They divert the listenership from the broadcasters while contributing nothing to the advertising pool which provides the financing to support the programming.
This economic structure is one that Congress studied and expressly adopted when it amended the Copyright Act of 1976.
Justice William H. Rehnquist: Well, Mr. McConnell, the FCC doesn't protect broadcasters in the Oklahoma situation, does it?
They can be required so far as the FCC is concerned not to carry liquor advertising in Oklahoma?
Michael W. Mc Connell: That is correct, Your Honor.
The reasons for that are that the local broadcaster is the very person who would receive the revenues from the advertising.
There is no third party whose copyright interests would be infringed by the broadcaster not being permitted to carry the advertising.
Moreover, the broadcaster as a technological matter simply broadcasts one signal over which he has complete control, whereas the cable operators are broadcasting a number of signals, usually somewhere between 12 and 30 signals simultaneously, and their operations are simply not equipped even to know what the content of the advertising is, much less to be able to delete it if they did know.
Justice Sandra Day O'connor: Mr.

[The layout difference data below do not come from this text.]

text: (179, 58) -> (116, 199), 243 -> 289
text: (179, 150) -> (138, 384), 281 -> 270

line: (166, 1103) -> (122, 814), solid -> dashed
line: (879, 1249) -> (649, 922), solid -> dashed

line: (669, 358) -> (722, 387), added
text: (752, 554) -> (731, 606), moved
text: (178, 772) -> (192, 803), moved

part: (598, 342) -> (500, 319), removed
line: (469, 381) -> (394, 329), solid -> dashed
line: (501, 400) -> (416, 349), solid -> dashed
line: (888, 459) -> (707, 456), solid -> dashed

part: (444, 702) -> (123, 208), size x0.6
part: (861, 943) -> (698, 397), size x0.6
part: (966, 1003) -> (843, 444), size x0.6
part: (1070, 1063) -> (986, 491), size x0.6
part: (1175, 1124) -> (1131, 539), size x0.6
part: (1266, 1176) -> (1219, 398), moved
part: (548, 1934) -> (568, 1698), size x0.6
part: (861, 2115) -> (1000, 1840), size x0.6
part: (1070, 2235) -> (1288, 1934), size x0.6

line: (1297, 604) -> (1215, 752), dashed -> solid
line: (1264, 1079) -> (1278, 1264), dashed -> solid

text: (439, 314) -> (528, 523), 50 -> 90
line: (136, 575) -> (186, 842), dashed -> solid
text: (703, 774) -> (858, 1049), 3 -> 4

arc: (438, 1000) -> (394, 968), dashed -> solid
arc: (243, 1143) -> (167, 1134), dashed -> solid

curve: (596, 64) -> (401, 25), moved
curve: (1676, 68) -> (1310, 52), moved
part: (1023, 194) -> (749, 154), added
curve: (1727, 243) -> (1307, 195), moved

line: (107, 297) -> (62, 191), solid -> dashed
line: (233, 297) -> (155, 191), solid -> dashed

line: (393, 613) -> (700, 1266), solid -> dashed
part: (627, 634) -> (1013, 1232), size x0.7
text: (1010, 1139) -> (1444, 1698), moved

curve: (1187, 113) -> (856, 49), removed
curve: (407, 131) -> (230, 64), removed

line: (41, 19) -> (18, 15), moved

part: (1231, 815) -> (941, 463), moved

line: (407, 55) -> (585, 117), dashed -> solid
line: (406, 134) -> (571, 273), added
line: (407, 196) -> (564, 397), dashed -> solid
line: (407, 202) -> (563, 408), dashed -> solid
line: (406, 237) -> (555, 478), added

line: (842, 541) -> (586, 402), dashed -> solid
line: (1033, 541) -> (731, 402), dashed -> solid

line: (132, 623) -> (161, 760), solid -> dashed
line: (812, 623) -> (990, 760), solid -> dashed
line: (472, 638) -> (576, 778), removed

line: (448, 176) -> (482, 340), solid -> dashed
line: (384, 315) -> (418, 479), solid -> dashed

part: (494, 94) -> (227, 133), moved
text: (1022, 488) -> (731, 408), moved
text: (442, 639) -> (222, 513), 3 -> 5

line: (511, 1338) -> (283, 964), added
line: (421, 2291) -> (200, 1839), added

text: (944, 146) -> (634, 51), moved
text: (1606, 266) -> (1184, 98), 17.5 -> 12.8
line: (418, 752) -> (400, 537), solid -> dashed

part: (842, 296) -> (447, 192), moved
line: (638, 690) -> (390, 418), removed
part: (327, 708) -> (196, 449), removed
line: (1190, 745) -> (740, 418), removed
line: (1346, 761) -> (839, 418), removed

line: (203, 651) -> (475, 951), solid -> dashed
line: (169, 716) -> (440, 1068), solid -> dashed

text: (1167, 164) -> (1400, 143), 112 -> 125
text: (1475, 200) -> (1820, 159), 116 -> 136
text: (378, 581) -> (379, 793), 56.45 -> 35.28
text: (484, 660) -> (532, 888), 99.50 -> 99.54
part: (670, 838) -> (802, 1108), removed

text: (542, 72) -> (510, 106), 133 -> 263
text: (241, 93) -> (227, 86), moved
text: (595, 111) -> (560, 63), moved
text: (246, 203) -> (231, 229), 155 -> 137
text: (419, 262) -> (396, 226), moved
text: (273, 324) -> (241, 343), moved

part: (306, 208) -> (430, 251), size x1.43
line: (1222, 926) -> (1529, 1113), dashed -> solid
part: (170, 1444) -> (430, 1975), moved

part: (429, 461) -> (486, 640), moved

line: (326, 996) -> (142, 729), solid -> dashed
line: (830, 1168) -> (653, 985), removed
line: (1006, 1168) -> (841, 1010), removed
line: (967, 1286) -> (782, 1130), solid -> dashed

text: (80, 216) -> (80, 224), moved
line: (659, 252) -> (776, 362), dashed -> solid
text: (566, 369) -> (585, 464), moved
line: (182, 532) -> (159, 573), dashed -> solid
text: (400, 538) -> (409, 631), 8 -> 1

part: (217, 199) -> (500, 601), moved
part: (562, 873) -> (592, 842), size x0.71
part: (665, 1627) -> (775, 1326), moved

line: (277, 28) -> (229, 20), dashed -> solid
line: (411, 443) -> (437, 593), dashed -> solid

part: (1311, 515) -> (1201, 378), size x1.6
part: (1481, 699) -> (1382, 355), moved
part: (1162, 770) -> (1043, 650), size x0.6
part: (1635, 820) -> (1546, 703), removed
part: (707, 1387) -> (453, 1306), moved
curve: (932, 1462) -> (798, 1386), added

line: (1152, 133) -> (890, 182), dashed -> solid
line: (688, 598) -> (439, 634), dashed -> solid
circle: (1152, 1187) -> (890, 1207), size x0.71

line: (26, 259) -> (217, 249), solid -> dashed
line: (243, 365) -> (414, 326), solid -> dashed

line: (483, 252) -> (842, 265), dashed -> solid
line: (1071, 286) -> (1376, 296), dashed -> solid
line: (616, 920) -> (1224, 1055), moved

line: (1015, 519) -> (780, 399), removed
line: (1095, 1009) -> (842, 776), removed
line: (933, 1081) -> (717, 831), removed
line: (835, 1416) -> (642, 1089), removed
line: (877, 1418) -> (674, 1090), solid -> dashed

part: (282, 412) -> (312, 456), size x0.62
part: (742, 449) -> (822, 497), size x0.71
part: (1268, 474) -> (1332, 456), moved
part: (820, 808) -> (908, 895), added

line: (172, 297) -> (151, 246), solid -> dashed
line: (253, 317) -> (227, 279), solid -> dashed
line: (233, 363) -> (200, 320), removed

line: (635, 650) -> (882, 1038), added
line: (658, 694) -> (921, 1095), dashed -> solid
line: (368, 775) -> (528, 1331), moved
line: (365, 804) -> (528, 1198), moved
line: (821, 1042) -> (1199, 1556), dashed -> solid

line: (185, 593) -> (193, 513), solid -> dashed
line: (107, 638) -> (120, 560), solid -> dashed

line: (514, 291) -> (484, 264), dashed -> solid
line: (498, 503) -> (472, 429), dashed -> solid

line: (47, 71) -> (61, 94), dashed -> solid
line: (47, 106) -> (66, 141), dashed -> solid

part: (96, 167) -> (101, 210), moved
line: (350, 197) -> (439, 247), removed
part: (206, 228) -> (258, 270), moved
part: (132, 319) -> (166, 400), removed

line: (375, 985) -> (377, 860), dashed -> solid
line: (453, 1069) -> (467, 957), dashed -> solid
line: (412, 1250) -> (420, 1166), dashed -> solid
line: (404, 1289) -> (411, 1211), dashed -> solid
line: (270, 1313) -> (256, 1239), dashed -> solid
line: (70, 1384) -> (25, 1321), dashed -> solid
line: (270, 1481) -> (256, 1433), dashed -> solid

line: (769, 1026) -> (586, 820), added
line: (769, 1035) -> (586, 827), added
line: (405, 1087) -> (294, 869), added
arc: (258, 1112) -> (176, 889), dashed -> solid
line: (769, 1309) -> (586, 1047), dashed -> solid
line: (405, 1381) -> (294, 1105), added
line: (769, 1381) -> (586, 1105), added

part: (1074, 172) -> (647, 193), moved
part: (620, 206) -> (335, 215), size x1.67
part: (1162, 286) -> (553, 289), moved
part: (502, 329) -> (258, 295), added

McConnell, in making the preemption analysis, do you think that the Court has to do the Midcal type of balancing because of the Twenty-First Amendment?
Michael W. Mc Connell: No, Justice C'Connor.
I don't believe that the Court needs to engage in balancing, because the Twenty-First Amendment gives states enhanced authority over the sale and importation of alcoholic beverages.
The regulation here does not apply to persons engaged in the sale or importation of alcoholic beverages.
It applies to persons who are engaged in the cable industry, and the regulation concerns what types of programming signals they are able to import into the state.
Merely because that may have an impact upon the level of drinking or drunk driving in a state does not mean that the state is able to have enhanced power vis-a-vis the Congress over an unrelated industry.
This is a structure which was explicitly adopted by Congress as well as the Commission when it determined that it would... when Congress set up the compulsory licensing scheme.
Congress considered various ways in which the cable operations might be able to solve the copyright problem, and concluded that a system of individual contracts with various broadcasters was simply infeasible.
Thus the broadcasters pay a set fee into a royalty pool which is then divided among broadcasters, and in exchange for that, they are able to pick up programming from broadcasters all over the country.
The most important quid pro quo for being able to pick up this broadcasting, however, is that they carry the commercials along with the programming.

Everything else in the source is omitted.